上記ブランク硬質部は、常法によって製造され、調質された、元の素材板(圧延板)のままの部分であることが好ましい。言い換えると、上記ブランク硬質部の0.2%耐力は、常法によって製造され、調質された、元の素材板(圧延板)のままの0.2%耐力であることが好ましい。例えば、上記軟質部の側を、元の素材板(圧延板)の耐力のままの部分とすると、上記硬質部(硬質部の耐力)にするために、上記軟質部の低耐力から耐力を上昇させること(処理)は非常に難しく、実質的にはできない。
上記ブランク軟質部は、前記元の素材板(圧延板)の耐力のままの硬質部分を、プレス成形前に予め部分的に加熱して軟質させた部分(部分加熱部、局部加熱部)であることが好ましい。言い換えると、前記元の素材板(圧延板)の硬質部分の耐力を、プレス成形前に予め部分的に加熱して、耐力を低下させた軟質部とすることが好ましい。
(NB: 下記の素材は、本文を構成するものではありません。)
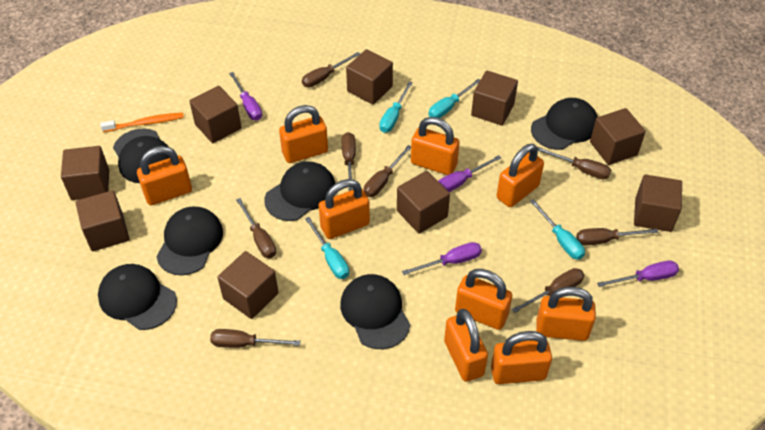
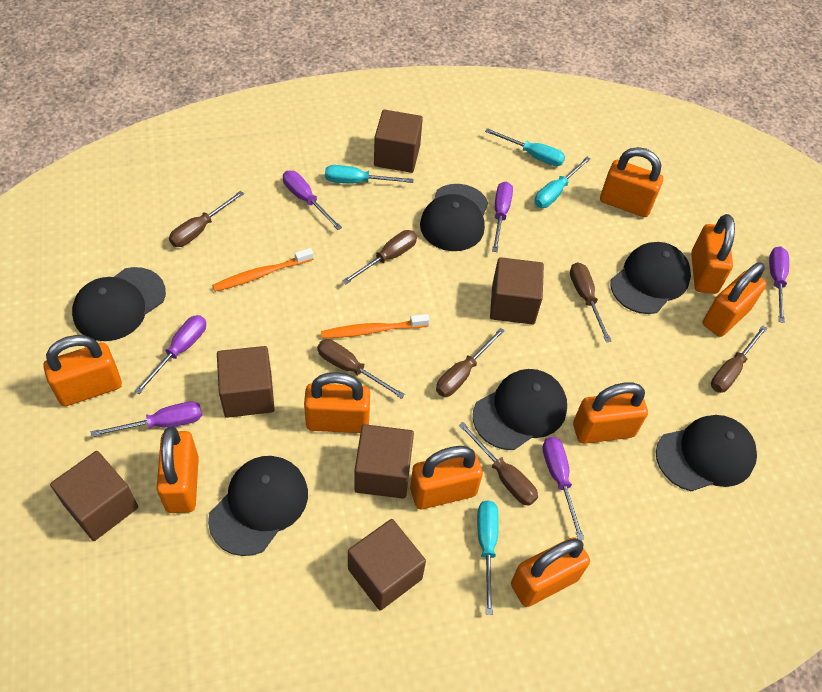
brown cube: 9 -> 6
brown screwdriver: 8 -> 7
orange toothbrush: 1 -> 2
purple screwdriver: 4 -> 6

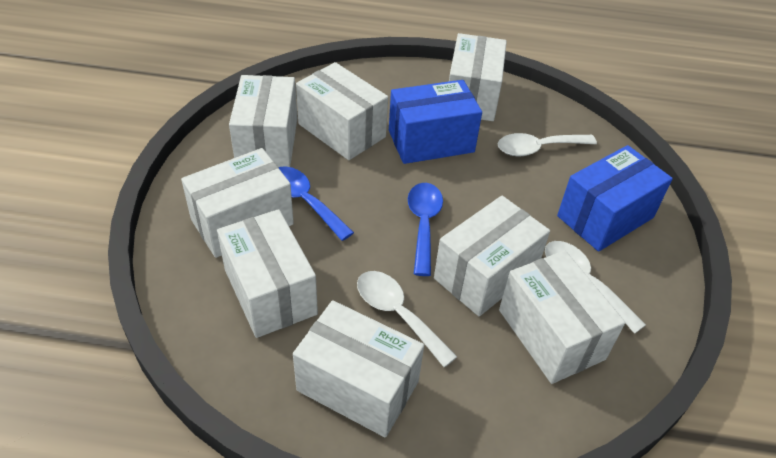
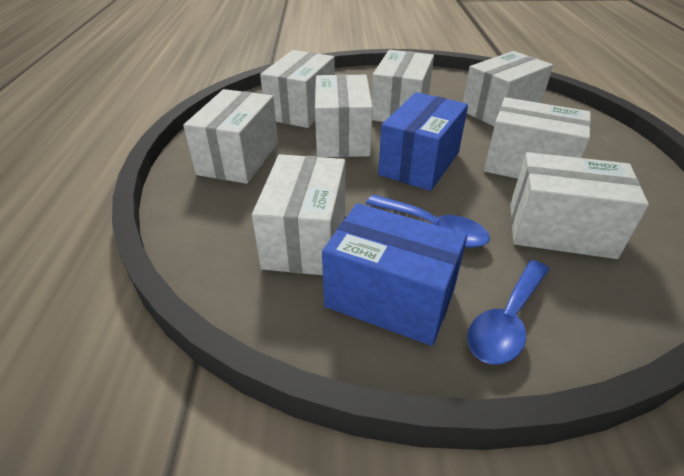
white spoon: 3 -> 0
ここで、前記硬質部と前記軟質部との0.2%耐力の差が50MPa以上、150MPa未満であることが好ましい。前記硬質部と前記軟質部との0.2%耐力の差が小さいと、硬質部か軟質部かのいずれかの単一の性質を有する、従来の均一な特性のブランクと大差なく、前記成形が困難なパネル部位の成形性が向上できない。一方、前記硬質部と前記軟質部との各々の0.2%耐力を前記した最適範囲内に納めるために、両者の0.2%耐力の差を必要以上に大きくする必要はない。
以上説明した0.2%耐力の他に、更に、伸びの観点から、前記硬質部と前記軟質部とに、特定量の伸びの差を設けることが好ましい。前記硬質部と前記軟質部とに0.2%耐力の差を設ければ、前記硬質部が比較的低く、前記軟質部が比較的高い、伸びの差を必然的に設けることになる。しかし、前記硬質部と前記軟質部との伸びの差(軟質部伸び−硬質部伸び)を特定量である、5%以上、25%未満とすることによって、よりプレス成形の向上を保証することができる。
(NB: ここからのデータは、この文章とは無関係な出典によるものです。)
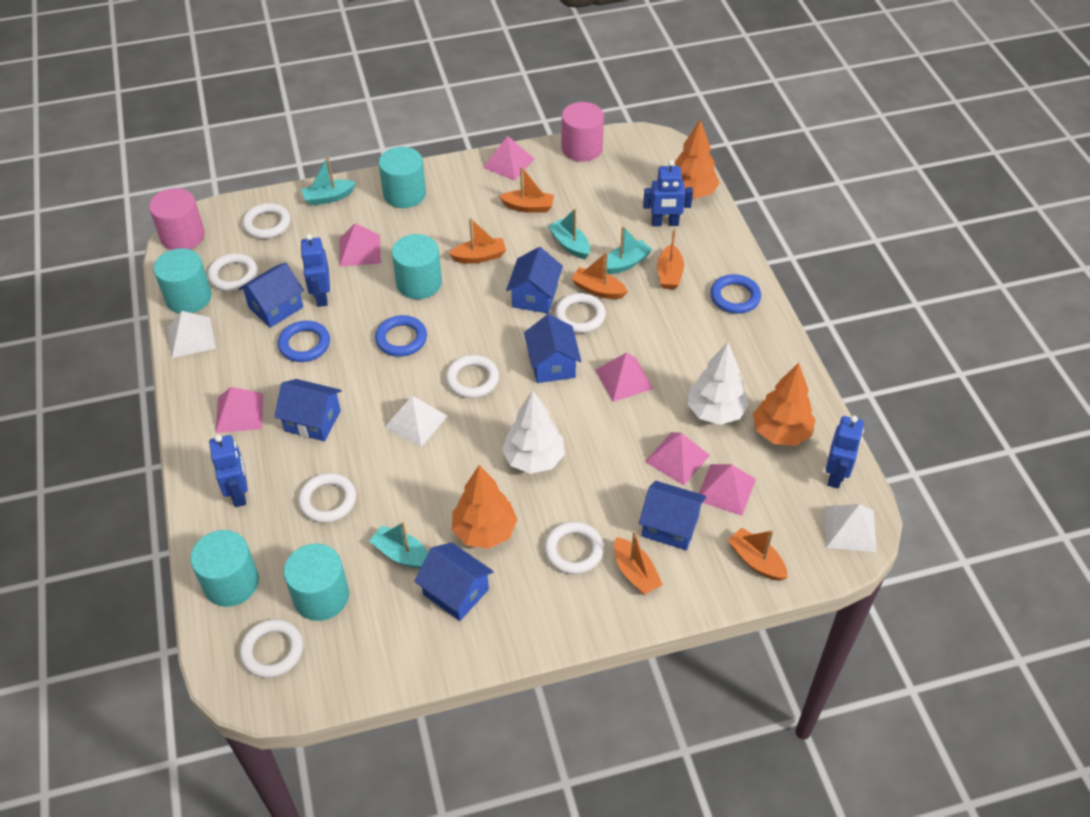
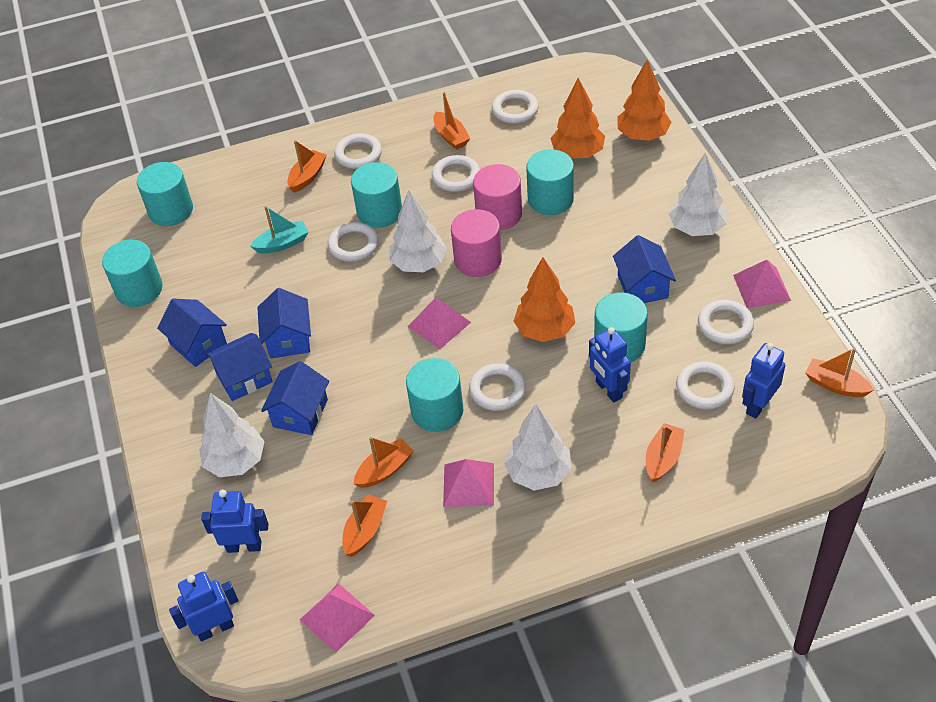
blue house: 6 -> 5
blue ring: 3 -> 0
pink pyramid: 6 -> 4
turquoise boat: 4 -> 1
turquoise cylinder: 5 -> 6
white pyramid: 3 -> 0
white tree: 2 -> 4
本発明では、プレス成形用のブランクとして、常法で製造された、JISに規格化された、あるいはJIS規格に相当する乃至近似する、1000系、3000系、5000系、6000系などのアルミニウム合金板(圧延板)が使用できる。但し、前記したドア、トランクリッド、バックドア等の成形が困難な自動車パネルとして必要な、基本的な強度、成形性、耐食性などの諸特性を有するためには、Al−Mg−Si系である6000系あるいはAl−Mg系である5000系アルミニウム合金板とすることが好ましい。これら6000系あるいは5000系アルミニウム合金板の好ましい組成を以下に示す。
6000系Al合金板の成分組成は、自動車パネルとしての必要な上記基本的な諸特性を確保するために、質量%で、Mg:0.2〜2.5%、Si:0.3〜2.0%、Mn:0.01〜1.0%、Cu:0.001〜1.0%を含み、残部がAlおよび不可避的不純物からなるものとすることが好ましい。なお、本発明での化学成分組成の%表示は、前記請求項の%表示も含めて、全て質量%の意味である。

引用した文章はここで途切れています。